Another trend Berg sees continuing is households transforming their backyard spaces into extended portions of their home through landscaping and the creation of patios.

Berg’s is so busy that they are still working on a queue that dates back to last year. Creating that outdoor space is another way to for families to bring themselves closer to nature.

“It looks like that’s going to continue,” Berg said. “Landscapes … the outdoor creation of living spaces where you can enjoy the fire pit with the grandkids or the children and roast hot dogs or s’mores. That’s a big deal because that family unit is enjoying that time outside in nature.”

There doesn’t seem to be any one style that’s taking over.
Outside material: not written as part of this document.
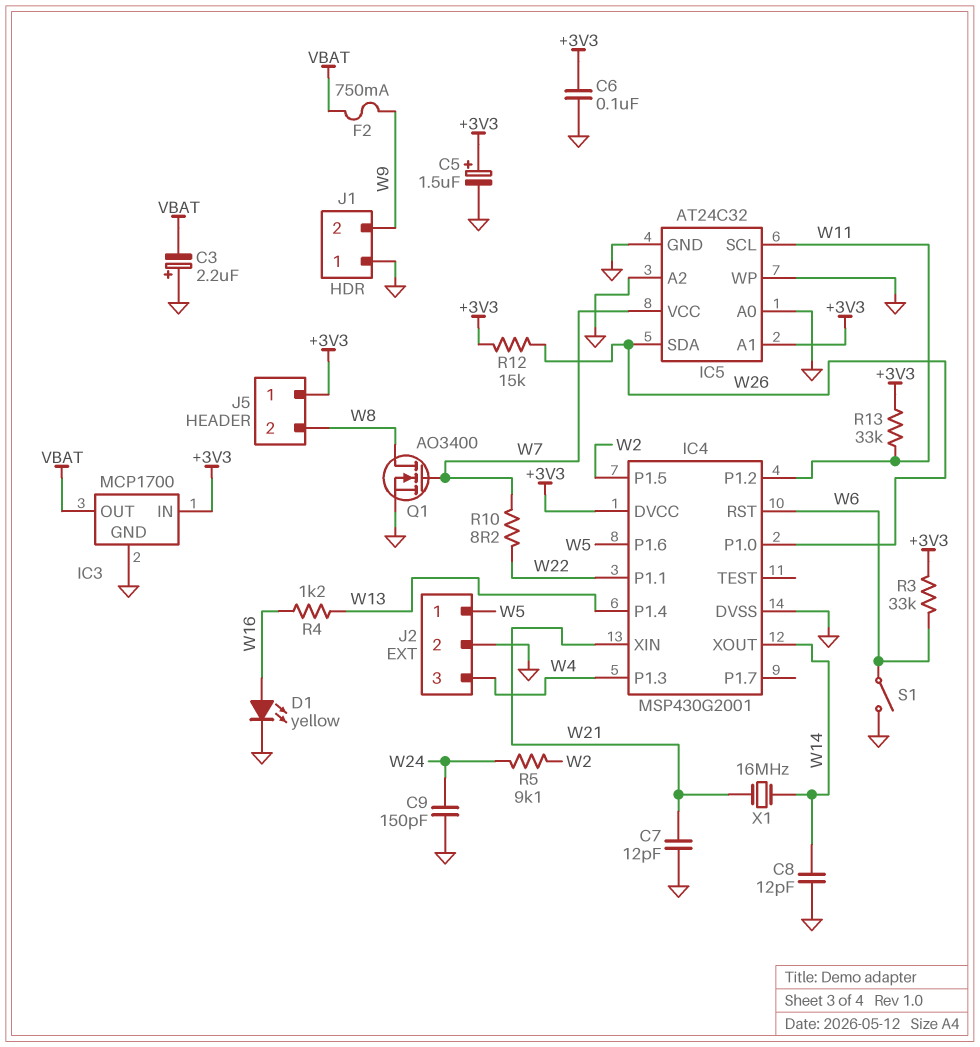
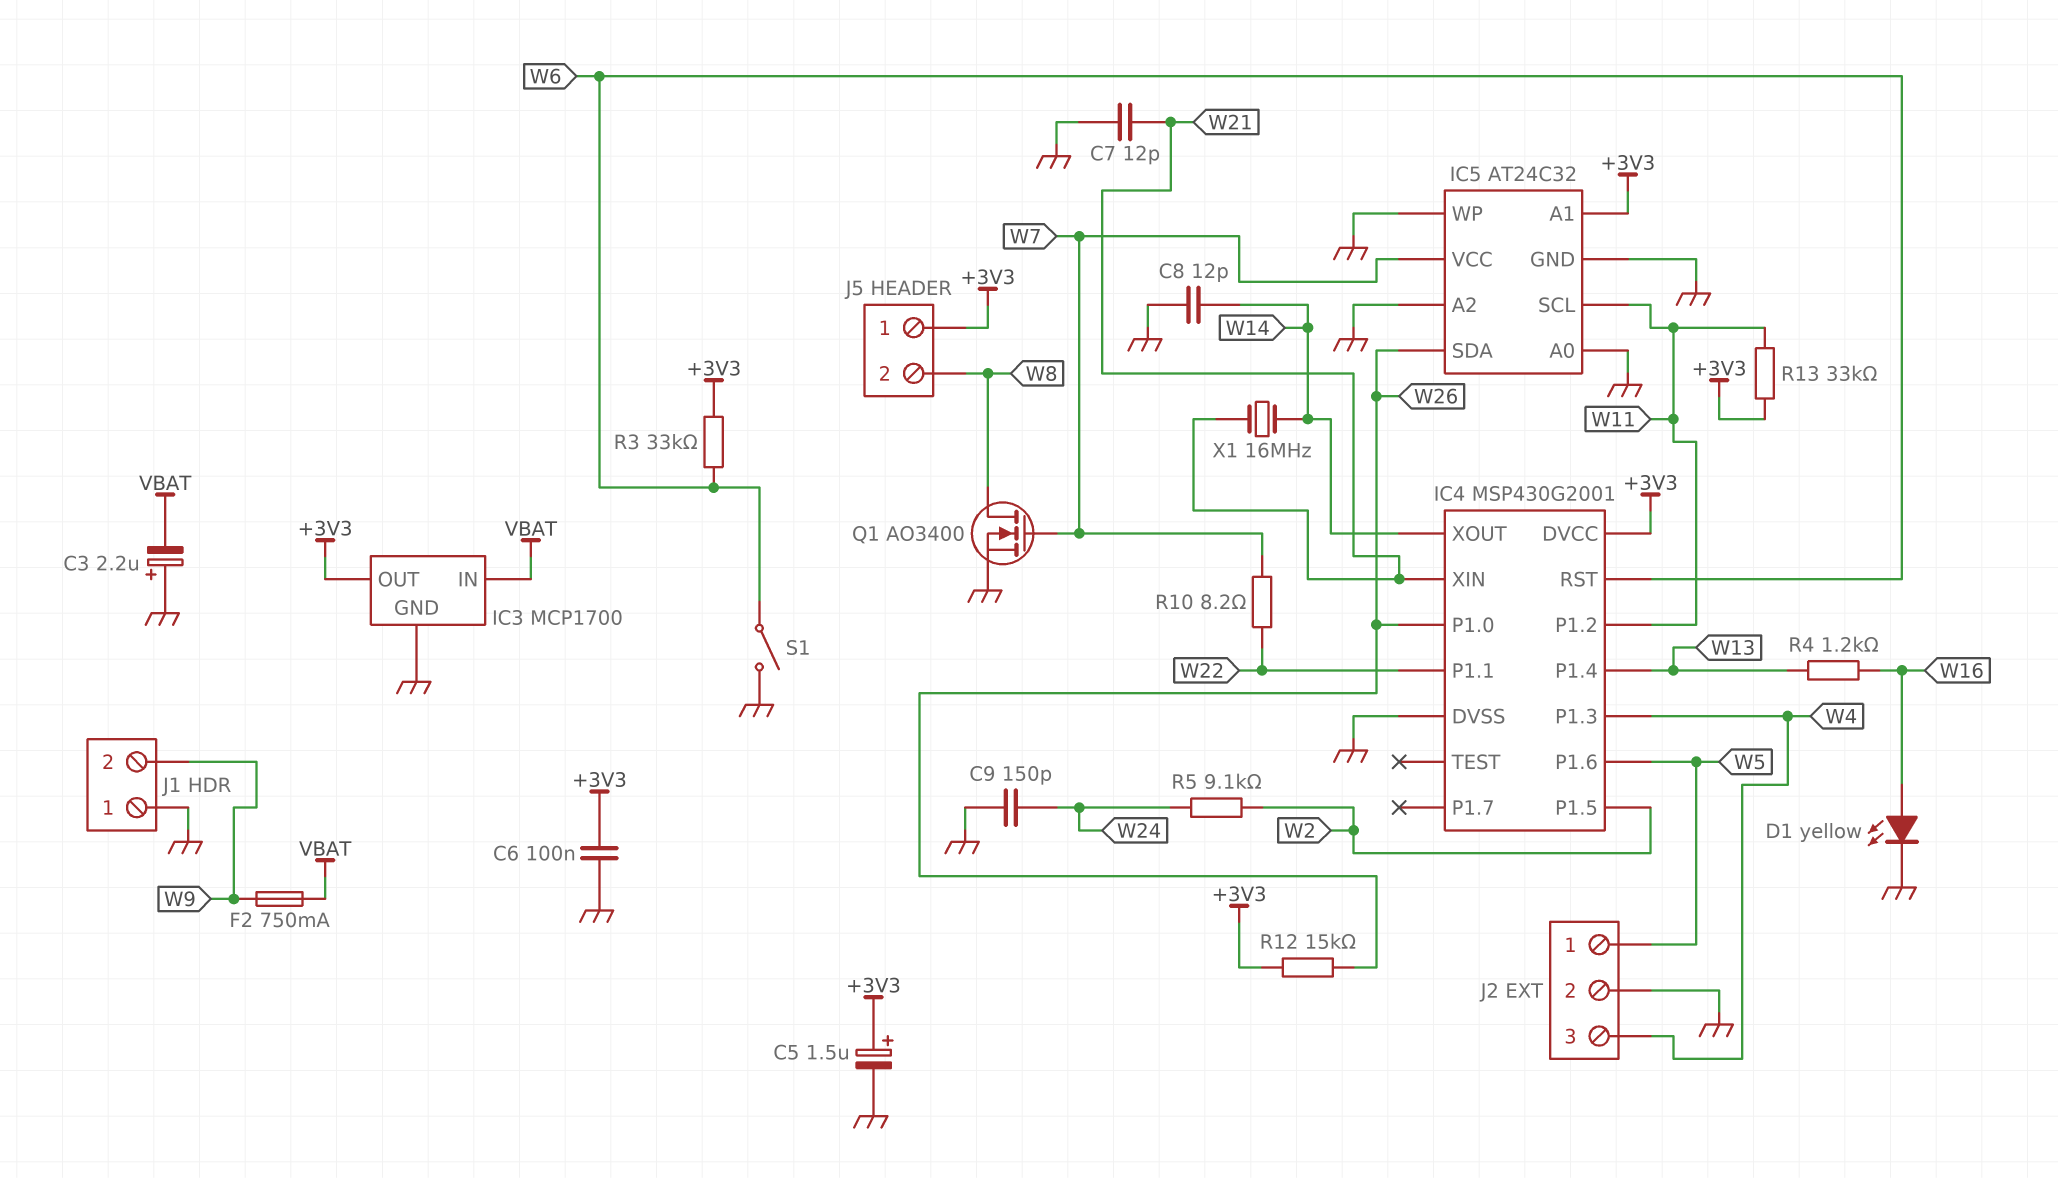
IC3 pin IN: +3V3 -> VBAT
IC3 pin OUT: VBAT -> +3V3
Berg is noticing that families are building from small to large, not only making use of the space they have but also the need available to them.

“I think what you’re doing is you’re expanding the areas in which they are able to live their lives,” Berg said. “You’re enriching their lives. You’re making it better.”

When it’s all said and done, that is what it comes down to. Enriching lives, and if it’s one of the lone good things to come out of a pandemic, then it’s also one of the best.

The thriving move to plants, gardens and outdoor living spaces have all opened windows again to the world outdoors.

“You enhance their lives using plants to do that,” Berg said. “Plants draw in birds, they draw in butterflies and bees and everything nature has to offer and all of the smells that offers. All of those are ways to heighten our senses. We like that. It feels good to us and it’s just because we like to be in nature.”

If you are looking to embark on your own nature-filled life, then Randy Berg suggests these indoor and outdoor plants that might work for you.

Neon Pothos

The Neon Pothos, pictured in the above photo, is a vibrant green plant that is perfect for indoors as it can grow in relatively low light. Guaranteed to brighten any house with its leafy hues.

Fiddle-leaf Fig

Fiddle-leaf Fig

Don’t let it’s small stature fool you when you first see it in a greenhouse. The plant can grow to up to six feet tall and cozily fill any corner of the room.

Succulents

Succulents

Succulents are highly versatile and can be used to set off a part of your living room or your backyard patio. A cactus without needles, succulents require very little moisture to thrive.

Durabloom Hot Pink Petunia

Durabloom Hot Pink Petunia

Petunias are always a colorful addition and are easy to plant in hanging baskets. The Durabloom Hot Pink petunia comes in “plugs” that make it easy to mix and match and plant how you want for that perfect arrangement.

Stained glassworks velvet coleus

Stained glassworks velvet coleus

This plant can be a striking accent to any arrangement, with its rich green leaves, bordered by purple.